Hace muchos años Alfonso Reyes escribió su clásico “Con la X en la frente” (1952), donde se figura a MéXico (sic) como una encrucijada, y al mismo tiempo una interrogante. MechicoTenochtitlán (otra Ch) es lugar del asombro y el pasmo: una permanente incógnita donde todo y nada es posible, Jerusalén del Nuevo Mundo. Así lo advirtió mi buen amigo Don Pedro Ramírez Vázquez (1919-2013), el Gran Arquitecto de la Nación, cuando proyectó el Pabellón de México en la sevillana Isla de la Cartuja, para la Exposición Mundial de 1992, que era una gigantesca “X” frente a la cual se plantó un enorme cactus de candelabro u órgano, que se trajo especialmente desde el desierto de Sonora. Y allí mismo me preguntaban los hispanos por qué México se escribía con “X” si se lee como “J”, y yo les respondía que por la misma razón que España la escriben con “s” y la pronuncian como “Z”: EZpaña. Que no me jodan. O, mejor todavía, no me xodan.

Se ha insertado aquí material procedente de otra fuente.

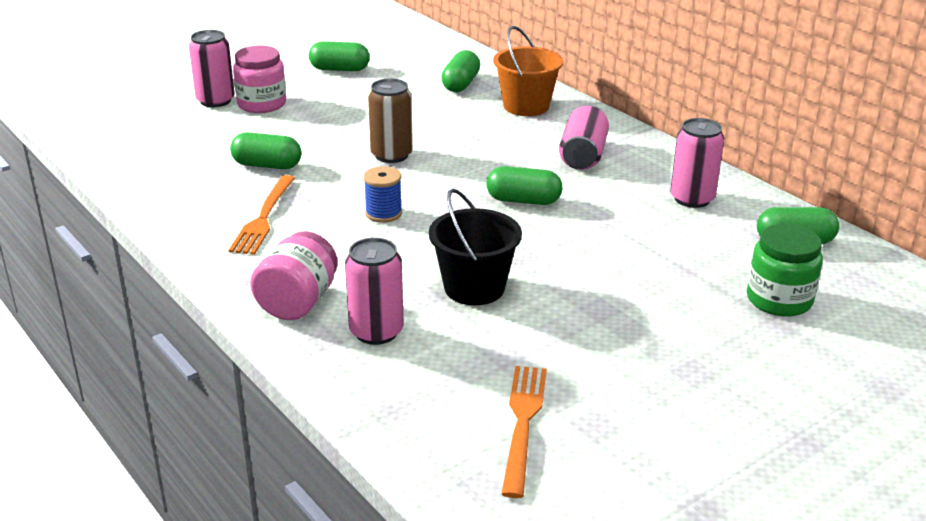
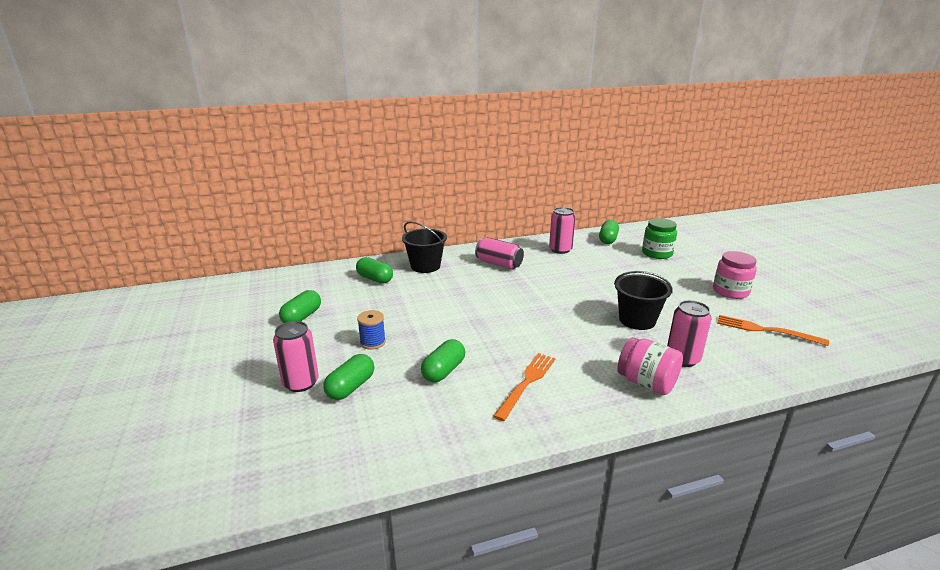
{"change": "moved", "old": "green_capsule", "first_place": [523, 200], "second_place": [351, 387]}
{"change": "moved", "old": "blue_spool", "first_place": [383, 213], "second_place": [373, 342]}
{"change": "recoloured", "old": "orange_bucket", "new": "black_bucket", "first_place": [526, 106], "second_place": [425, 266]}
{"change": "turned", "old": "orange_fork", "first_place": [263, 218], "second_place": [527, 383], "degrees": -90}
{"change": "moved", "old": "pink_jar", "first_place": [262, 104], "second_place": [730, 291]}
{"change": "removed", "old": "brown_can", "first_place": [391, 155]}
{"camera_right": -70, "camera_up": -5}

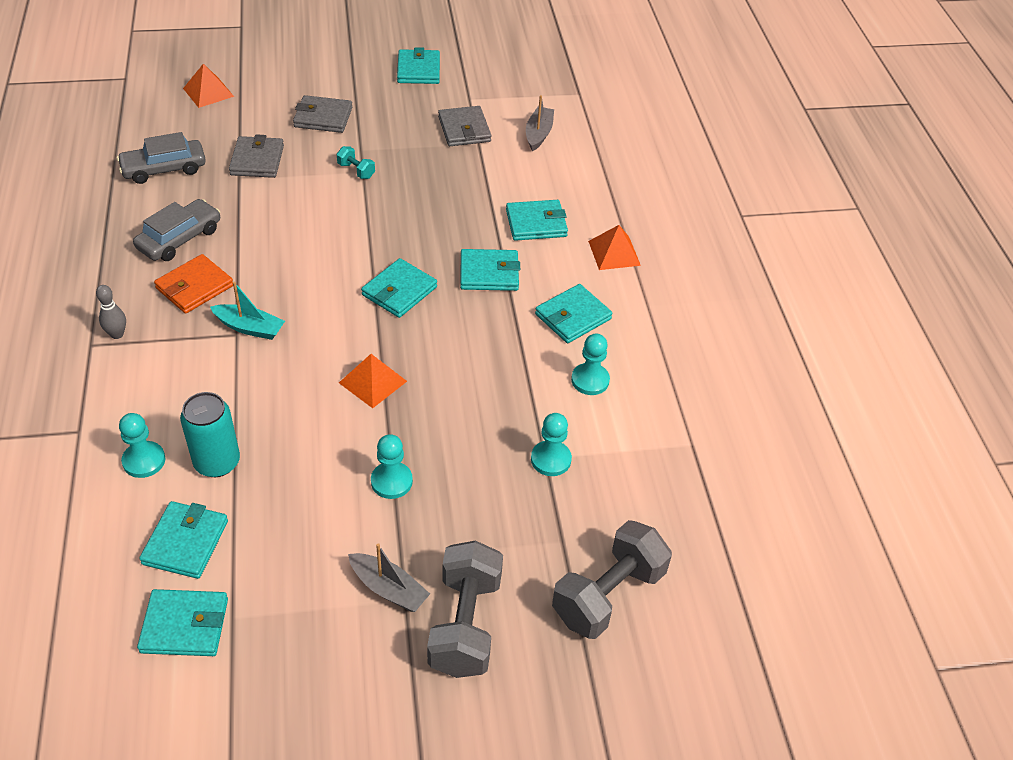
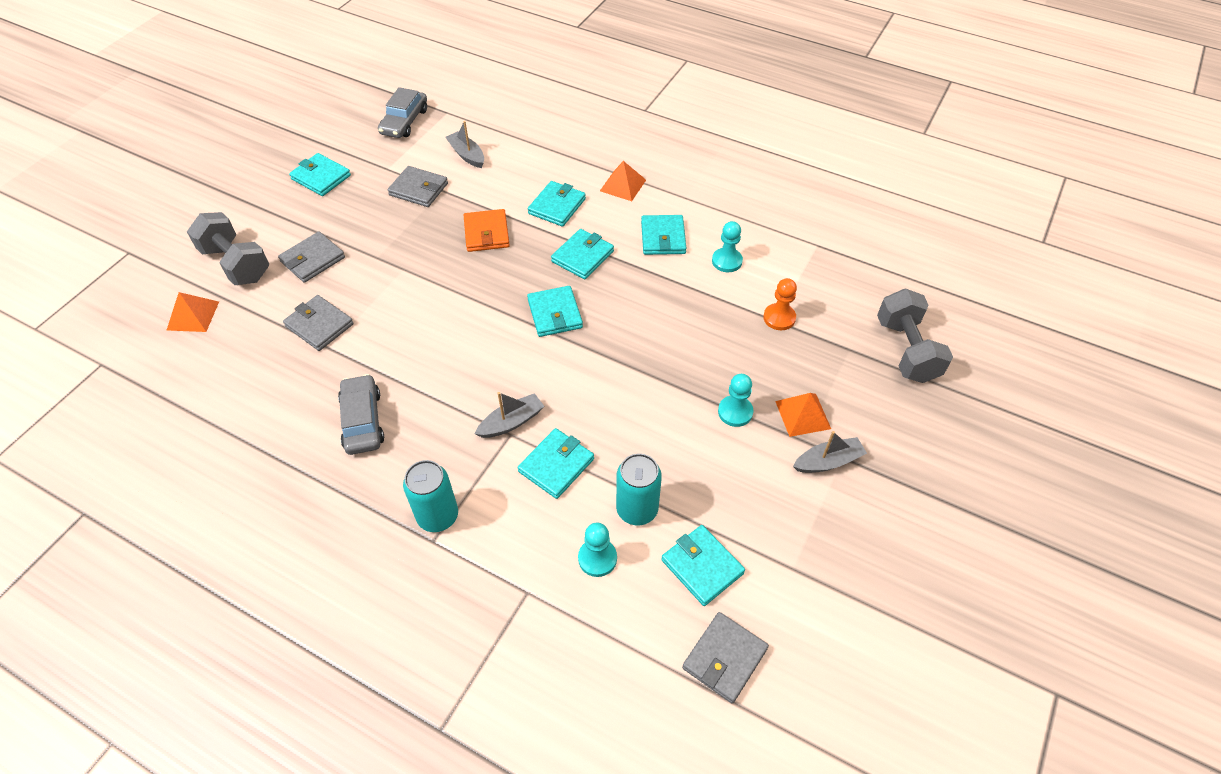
{"change": "moved", "old": "grey_dumbbell", "first_place": [465, 624], "second_place": [236, 264]}
{"change": "moved", "old": "grey_car", "first_place": [164, 169], "second_place": [404, 121]}
{"change": "replaced", "old": "grey_bowling_pin", "new": "turquoise_can", "first_place": [117, 334], "second_place": [438, 516]}
{"change": "moved", "old": "orange_wallet", "first_place": [194, 287], "second_place": [486, 233]}
{"change": "recoloured", "old": "turquoise_boat", "new": "grey_boat", "first_place": [250, 328], "second_place": [511, 422]}
{"change": "moved", "old": "turquoise_wallet", "first_place": [185, 625], "second_place": [556, 465]}
{"change": "added", "new": "grey_wallet", "second_place": [724, 658]}
{"change": "recoloured", "old": "turquoise_pawn", "new": "orange_pawn", "first_place": [551, 459], "second_place": [779, 318]}
{"change": "moved", "old": "orange_pyramid", "first_place": [373, 382], "second_place": [803, 415]}
{"change": "removed", "old": "turquoise_dumbbell", "first_place": [356, 171]}
{"camera_right": -50, "camera_up": 5}

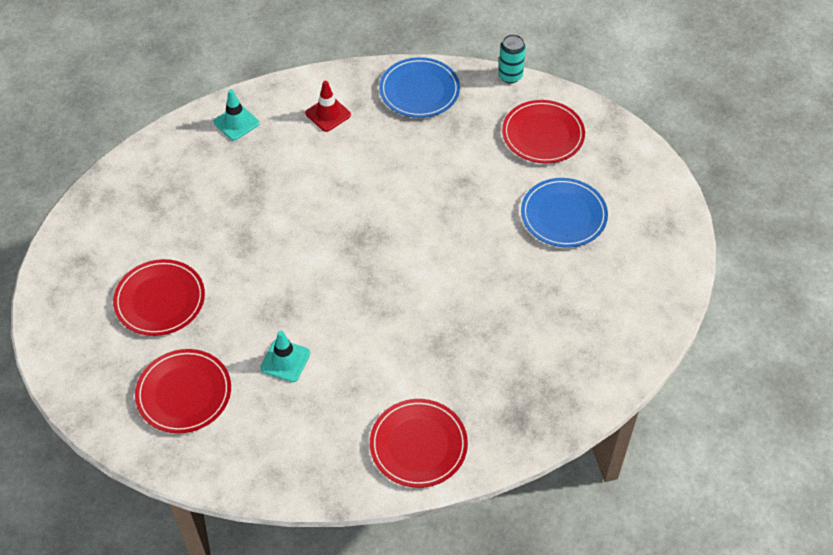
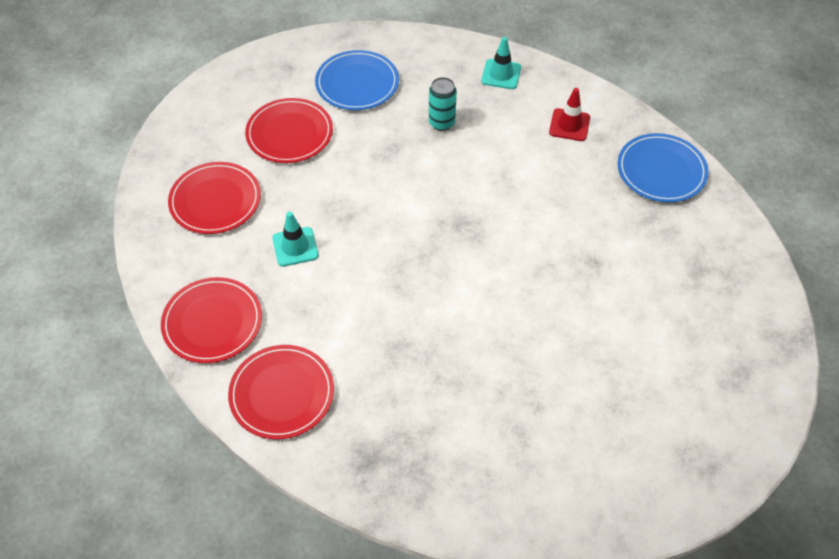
{"change": "moved", "old": "red_plate", "first_place": [543, 134], "second_place": [212, 322]}
{"change": "moved", "old": "blue_plate", "first_place": [563, 215], "second_place": [357, 83]}
{"change": "moved", "old": "turquoise_can", "first_place": [510, 76], "second_place": [441, 123]}
{"camera_right": 55, "camera_up": 0}

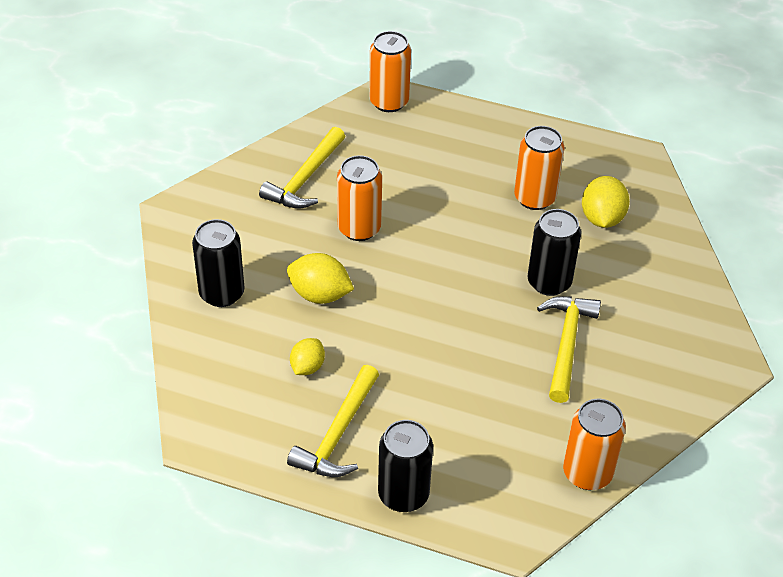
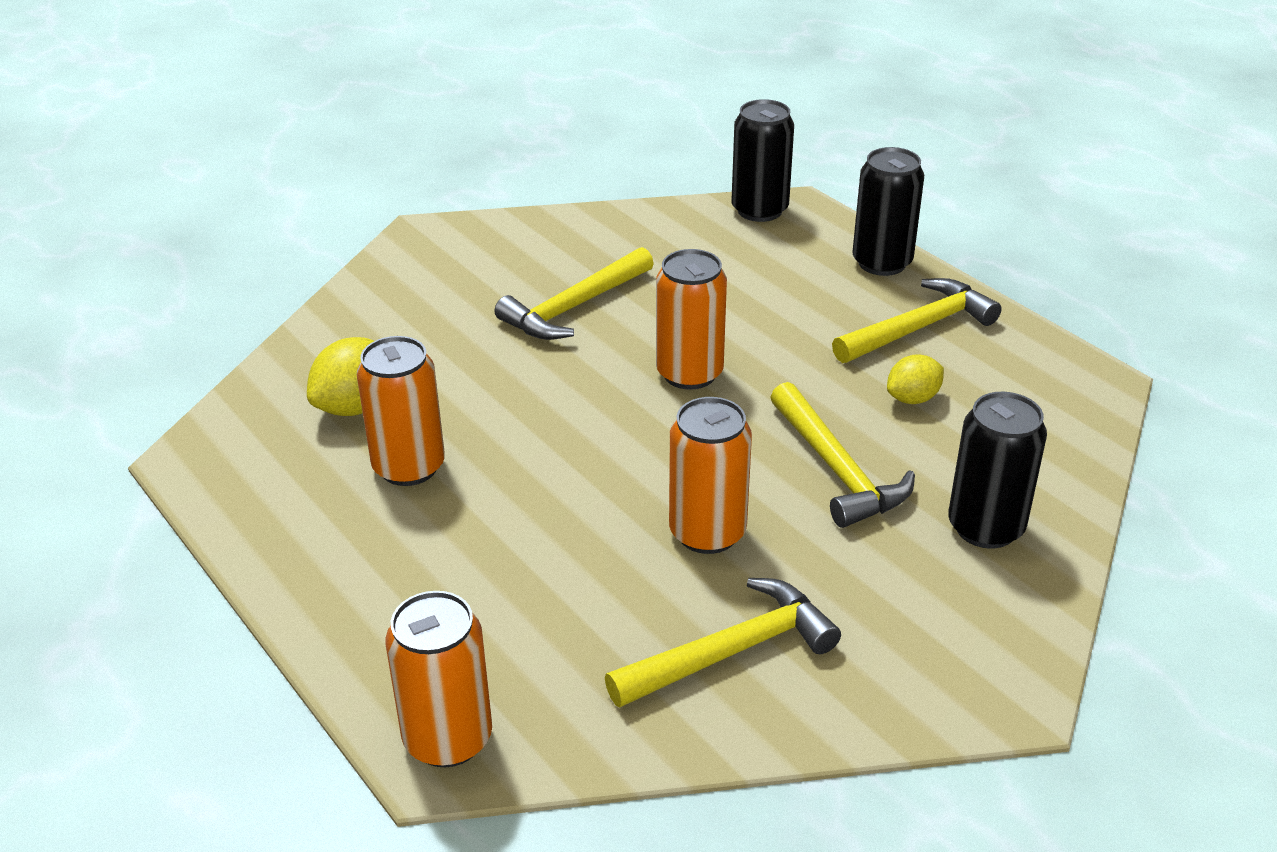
{"change": "moved", "old": "orange_can", "first_place": [587, 473], "second_place": [689, 373]}
{"change": "moved", "old": "black_can", "first_place": [549, 282], "second_place": [759, 210]}
{"change": "replaced", "old": "yellow_lemon", "new": "yellow_hammer", "first_place": [320, 295], "second_place": [837, 469]}
{"camera_right": -145, "camera_up": -10}

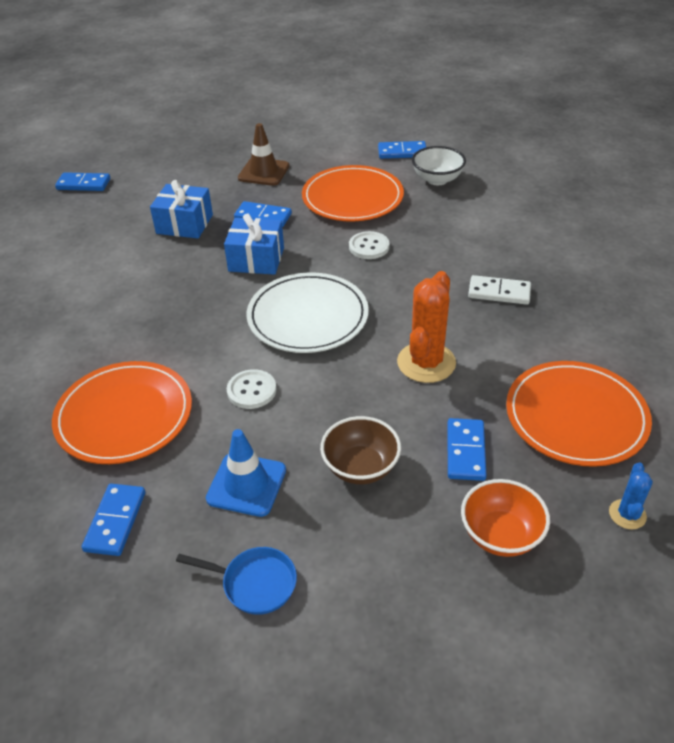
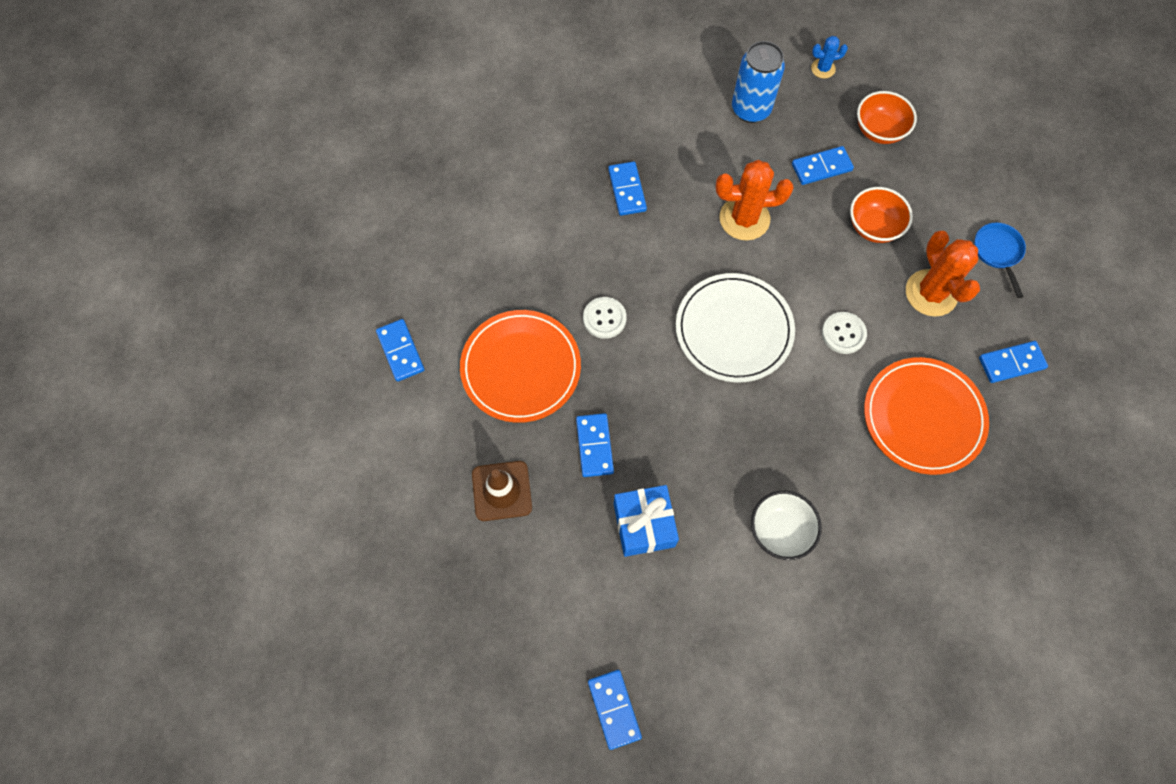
{"change": "recoloured", "old": "white_domino", "new": "blue_domino", "first_place": [499, 292], "second_place": [627, 190]}
{"change": "replaced", "old": "orange_plate", "new": "blue_can", "first_place": [576, 417], "second_place": [751, 109]}
{"change": "moved", "old": "white_bowl", "first_place": [437, 179], "second_place": [780, 530]}
{"change": "recoloured", "old": "brown_bowl", "new": "orange_bowl", "first_place": [360, 467], "second_place": [873, 227]}
{"change": "replaced", "old": "blue_traffic_cone", "new": "orange_cactus", "first_place": [246, 484], "second_place": [931, 293]}
{"change": "removed", "old": "blue_gift", "first_place": [256, 259]}
{"camera_right": -115, "camera_up": 25}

Lo cierto es que los hispanos, para quienes el fonema Tl es prohibitivo y venenoso (tengo ilustrados amigos españoles muy queridos que son incapaces de pronunciar Tlalpan), y eso que no los someto a la prueba terrible, Lecho de Procusto lingüístico, de Parangaricutirimícuaro[1], ya no se diga Quetzalcóatl ni Huitzilopochtli o Popocatépetl (por cierto, siempre he sospechado que no hubo tartamudos entre los nahuas, porque si llegaban a tener esa dificultad del habla resultarían mudos). Su paladar no puede con semejante desafío.

Dos de esos hispanos notables han estallado impotentes con el problema de la inexistencia de una regla uniforme para el uso de la “X”: Joan Manuel Serrat y Joaquín Sabina han protestado: ¿por qué en Xochimilco se pronuncia la X como S y la Ch como tal? ¿Por qué se escribe Taxqueña y se dice Tasqueña? ¿Y Xola es Chola aunque México es Méjico? Y, a ver, ¿Oaxaca por qué se dice Guajaca? Insondables preguntas sin respuesta lógica posible, que pertenecen a la epistemología del mexicano profundo. Sólo el uso en cada caso indica su propiedad y corrección. La única regla es que no hay regla.

Cuando —incauto de mí— llegué a México, advertí de inmediato un vocablo que me sonó muy peligroso y dañino: güeva. Un amigo muy entrañable que nunca apareció a una cita concertada y confirmada, me dijo, “no pude llegar, porque me dio mucha güeva”. Pensé (por asociación lógica) que se trataba de una imprevista orquitis, una dolorosa inflamación testicular, y muy compungido le recomendé que no se abandonara y se viera eso urgentemente con el médico. Él no respondió nada, pero me miró con una expresión risueñamente enigmática. Pero después fueron tantos los casos de güeva que escuché, que pensé se trataba de una pandemia nacional, peligrosísima, y cuando iba a cualquier baño ponía extremo cuidado para no contagiarme con semejante padecimiento. Imagínense cómo caminaría... Hasta que una muy querida amiga mexicana, hoy embajadora en la India, famosa —entre otras cosas— por su modo de trasladarse (no en su Mercedes Benz diplomático, sino en democrático ricksha o tuk-tuk), me dijo que había faltado a una reunión porque tuvo una güeva atroz. “Pérate —le dije— tú podrás tener ovaríada, pero güeva, lo que se dice güeva, pues no, mijita”. Cuando —apiadada de mi ignorancia— me explicó por fin que la güeva era flojera, aburrimiento, hastío o simple desinterés, entonces caí en cuenta... y ella empezó a reír... y supongo que así continúa hasta ahora en Nueva Delhi.

Bueno, ya me acostumbré a estas peculiaridades del habla mexicana y hoy soy orgullosamente un chilango más; ahora tomaré unos chilaquiles, o unas enchiladas (suizas), con chicharrón verde y de postre unos chongos zamoranos, mientras veo en la tele un partido de las Chivas del Guadalajara, “el rebaño sagrado” como le dicen: muy chingones. Y claro, acompañado con una chela.